5.3.4.2 The Garnet Zone

Garnet first appears within mafic horizons of the Phe Formation in association with amphibole, plagioclase, epidote, quartz, carbonates and titanite. These horizons have a centimetric to decimetric thickness and their contact with the surrounding rocks of the pelitic sequence is gradual. These «metabasic» strata most probably have a volcano-sedimentary origin but might also result from the metamorphic transformation of marls. The amphiboles have an elongated acicular texture and are often grouped in radiated aggregates. Their chemical composition reveals that they belong to the calcic amphibole group and plot in a field between tschermakites and ferrotschermakites. As their Al^IV content is greater than 1.0, they correspond to aluminotschermakites (or aluminoferrotschermakites) after the classification of Leake et al. (1997). The garnets are often found as inclusions within the amphiboles and have a composition of alm_40-70, grs_10-30, sps_5-20, prp_3-10 and adr_3-4. The Plagioclases have a wide range of composition, their percentage of anorthite varying between 40-80%. The absence of chlorite indicates that these rocks have reached temperatures above 550°C and their mineralogical composition is typical of epidote-amphibolite facies.

Garnet then appears in the metapelitic horizons in close contact with the metabasites and finally as a commonly found mineral within the metapsammitic-metapelitic rocks of the Phe formation. The texture of these rocks also changes from phyllites in the biotite zone to micaschists in the garnet zone, showing a mylonitic texture defined by alternating quartz-rich and mica-rich layers. The typical mineral assemblage in these rocks is:

garnet + biotite + chlorite + muscovite + plagioclase + quartz ± epidote ± tourmaline

The garnets have a composition of alm₇₅, grs₅, sps₅, prp₁₀ and adr_5, and the anorthite percentage in the plagioclases varies between 20 and 30%. The stability of Grt + Bt + Chl + Ms + Qtz + H2O is limited by the discontinuous reactions Cld + Bt + H2O = Grt + Chl and Grt + Chl = St + Bt + H2O in the MnKFMASH system. As chloritoid is absent in the studied area, the lower limit of the stability field given above represents the minimal conditions at which garnet might appear. However, in our samples garnet most probably appears because of the continuous reaction Chl + Ms + Qtz = Grt + Bt + H2O

The aspect of the biotites changes as the metamorphic conditions inside of the garnet zone increase.

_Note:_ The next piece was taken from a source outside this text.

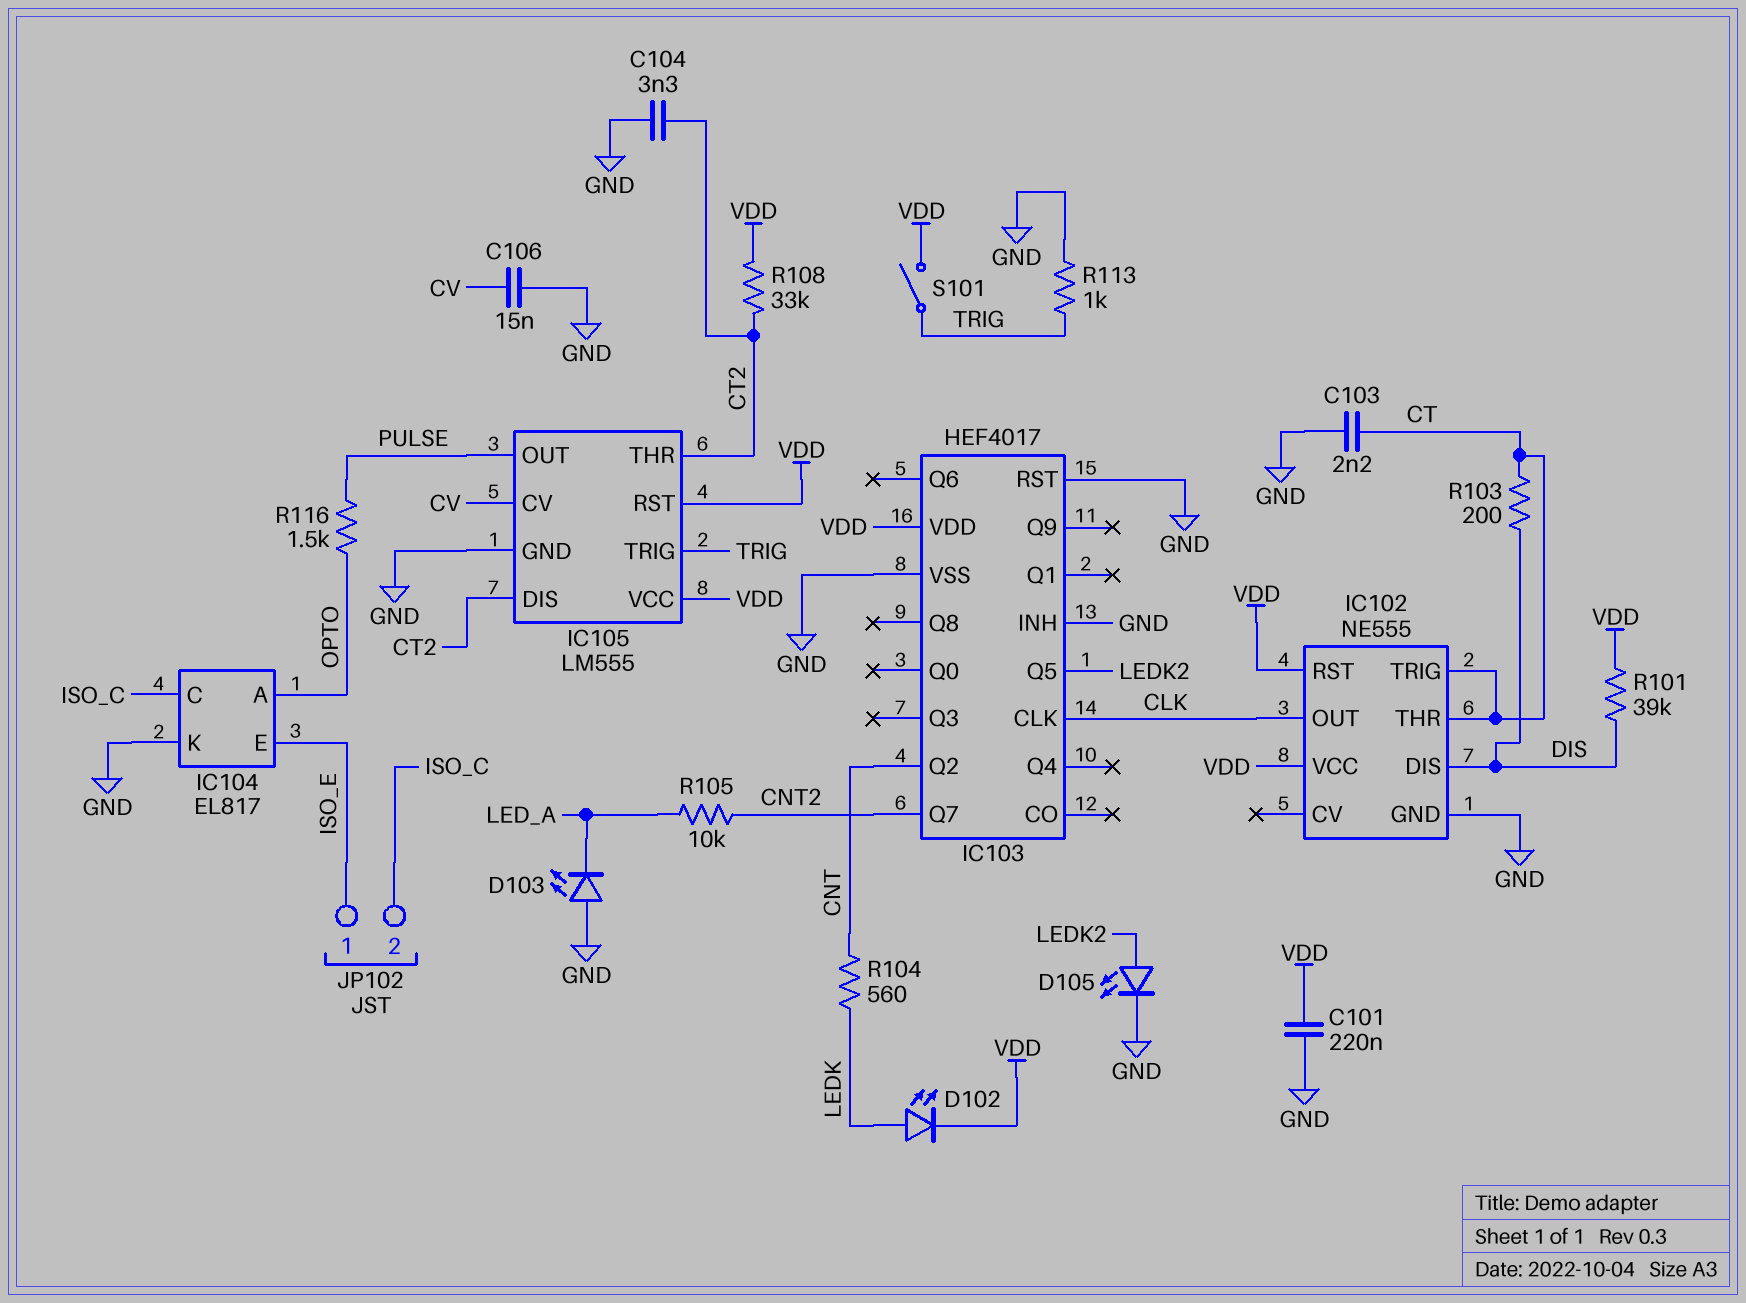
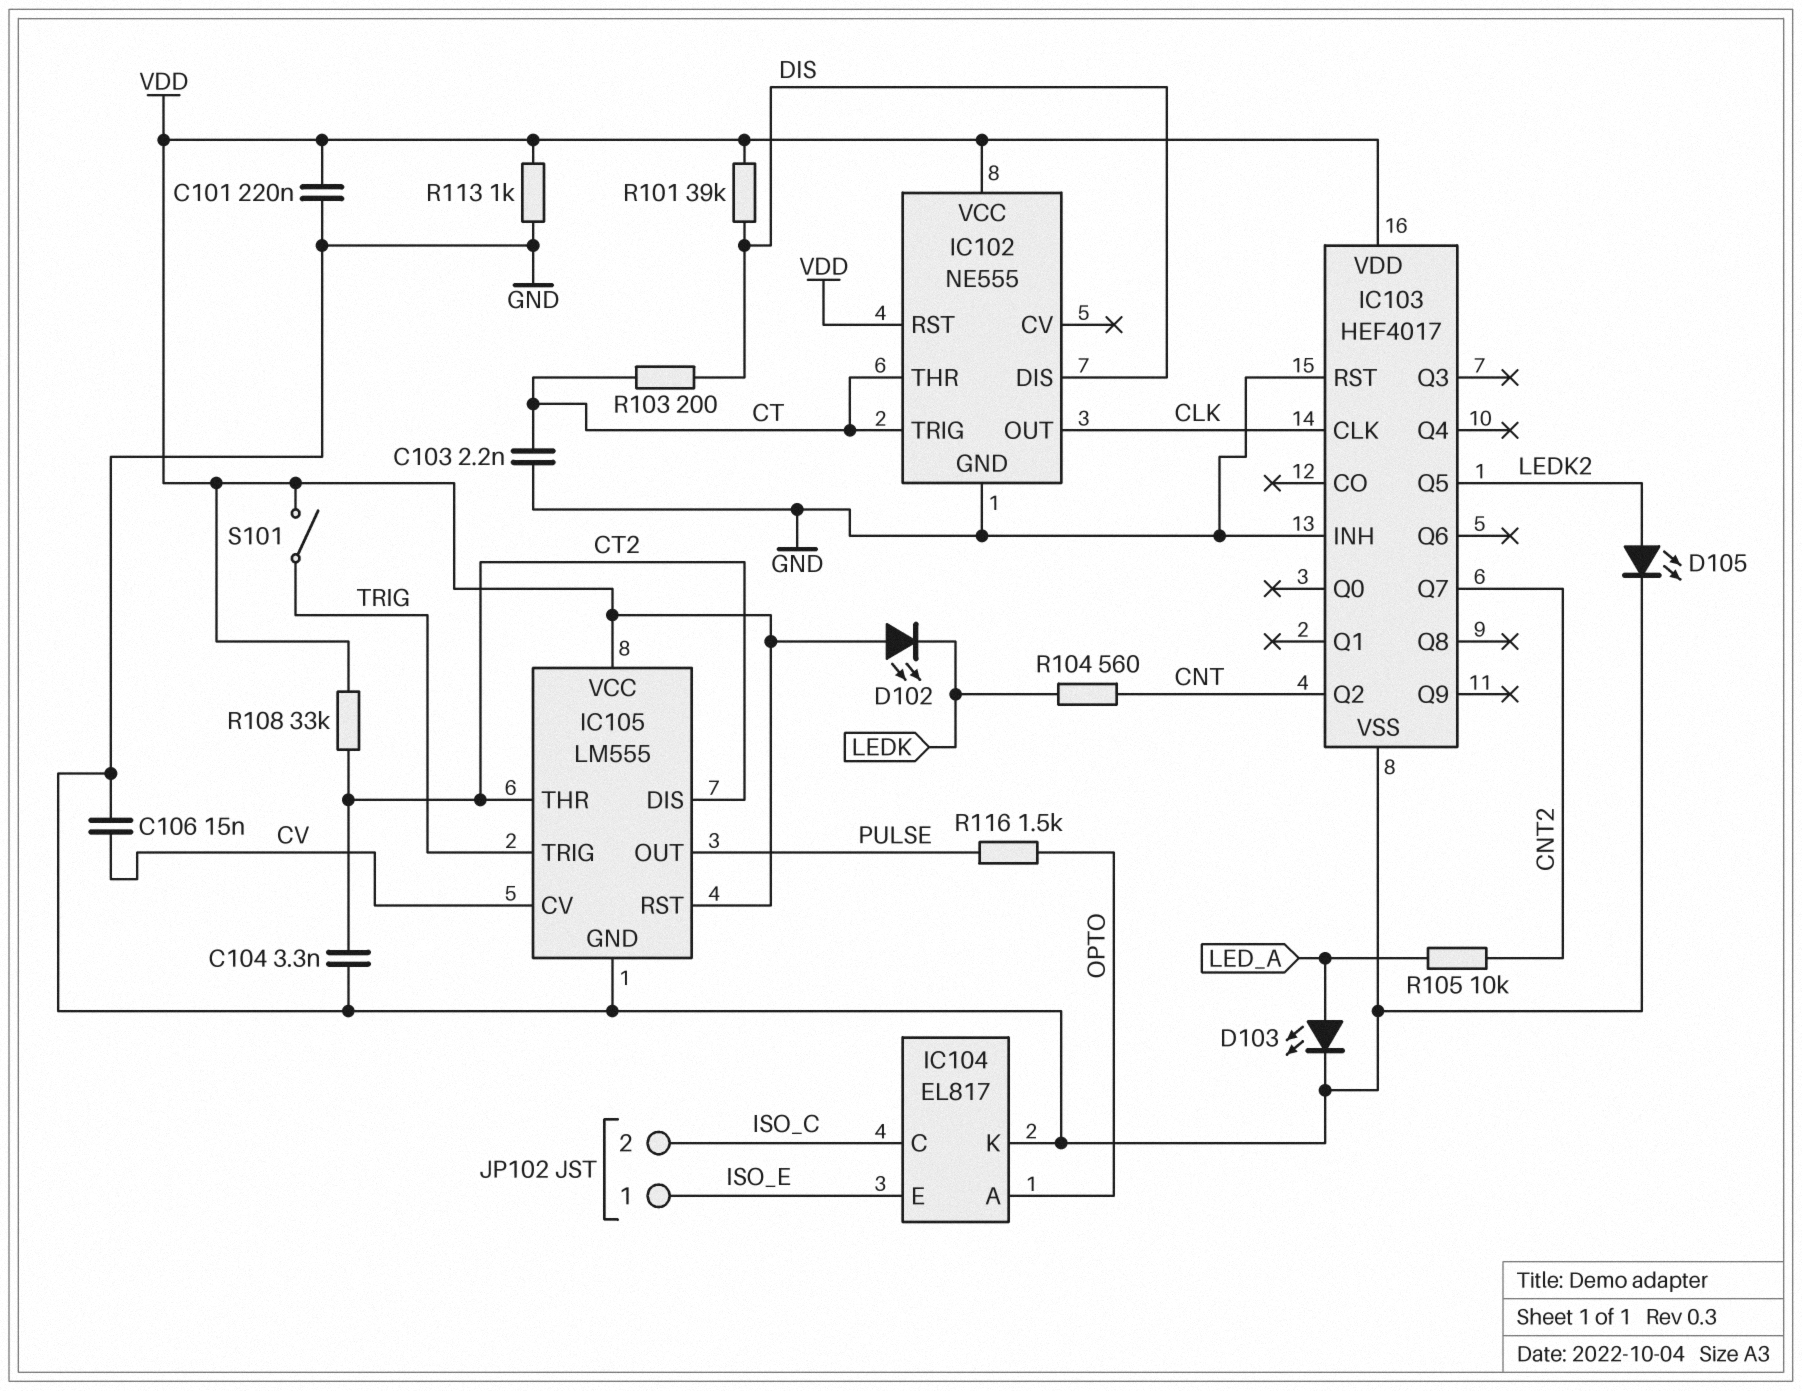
D102: LED (A LEDK, K VDD) -> LED (A VDD, K LEDK)
D103: LED (A GND, K LED_A) -> LED (A LED_A, K GND)
R113: 1k (GND, TRIG) -> 1k (GND, VDD)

In the pelitic rocks close to the mafic horizons, biotite still preserves the same poikiloblastic aspect as in the biotite zone. With increasing metamorphic grade, deformation becomes more intense and the biotites, together with muscovite, are regrouped as flakes into beds that define the main foliation (S4).

The garnets are often heavily clouded, such as to sometimes appear nearly opaque in plane polarized light. Some of the garnets display an atoll texture with biotite and muscovite grains in their core. Most of the garnets do however contain inclusion trails of quartz and opaque minerals. These inclusion trails either form straight lines or helicitic structures within the garnet poikiloblasts. The garnets with straight inclusion trails are restricted to the upper structural part of the garnet zone, whereas the garnets with sigmoidal inclusion trails appear in the lower structural part of the garnet zone. Depending on their structural position, the garnets are thus either post-tectonic or syn-tectonic with respect to D3. All the garnets are then moulded by a later external mylonitic foliation (S4) and show asymmetrical strain shadows.

The study of the deformation structures in the mylonitic rocks from the garnet zone is very interesting as it reveals that these rocks have undergone two major phases of ductile deformation showing opposite sense of shear. The oldest phase of deformation is preserved as inclusion trails within the poikiloblastic garnet grains, and shear sense criteria for this phase are given by the syn-tectonic «spiral-Si» garnets (Fig 5.12). These spirals of inclusion show a rotation of up to 180° and systematically indicate a top to the S-SW sense of shear. This feature reveals unequivocally that the growth of these garnets is contemporaneous with ductile, top to the S-SW, shearing associated with the burial of the HHCS below the TH (D3). In the matrix, the shear sense criteria associated with this early tectonic event are totally obliterated by a later ductile deformation which shows an opposite, top to the NE, sense of shear. Shear sense criteria related to this second event are given by asymmetrical strain shadows (sigma-type tails) around the garnet porphyroblasts (Fig 5.13) and the development in the matrix of a C/S fabrics followed by later C'-type shear bands. This intense late deformation is clearly caused by the top to the NE extensional movement along the Zanskar Shear Zone (D4).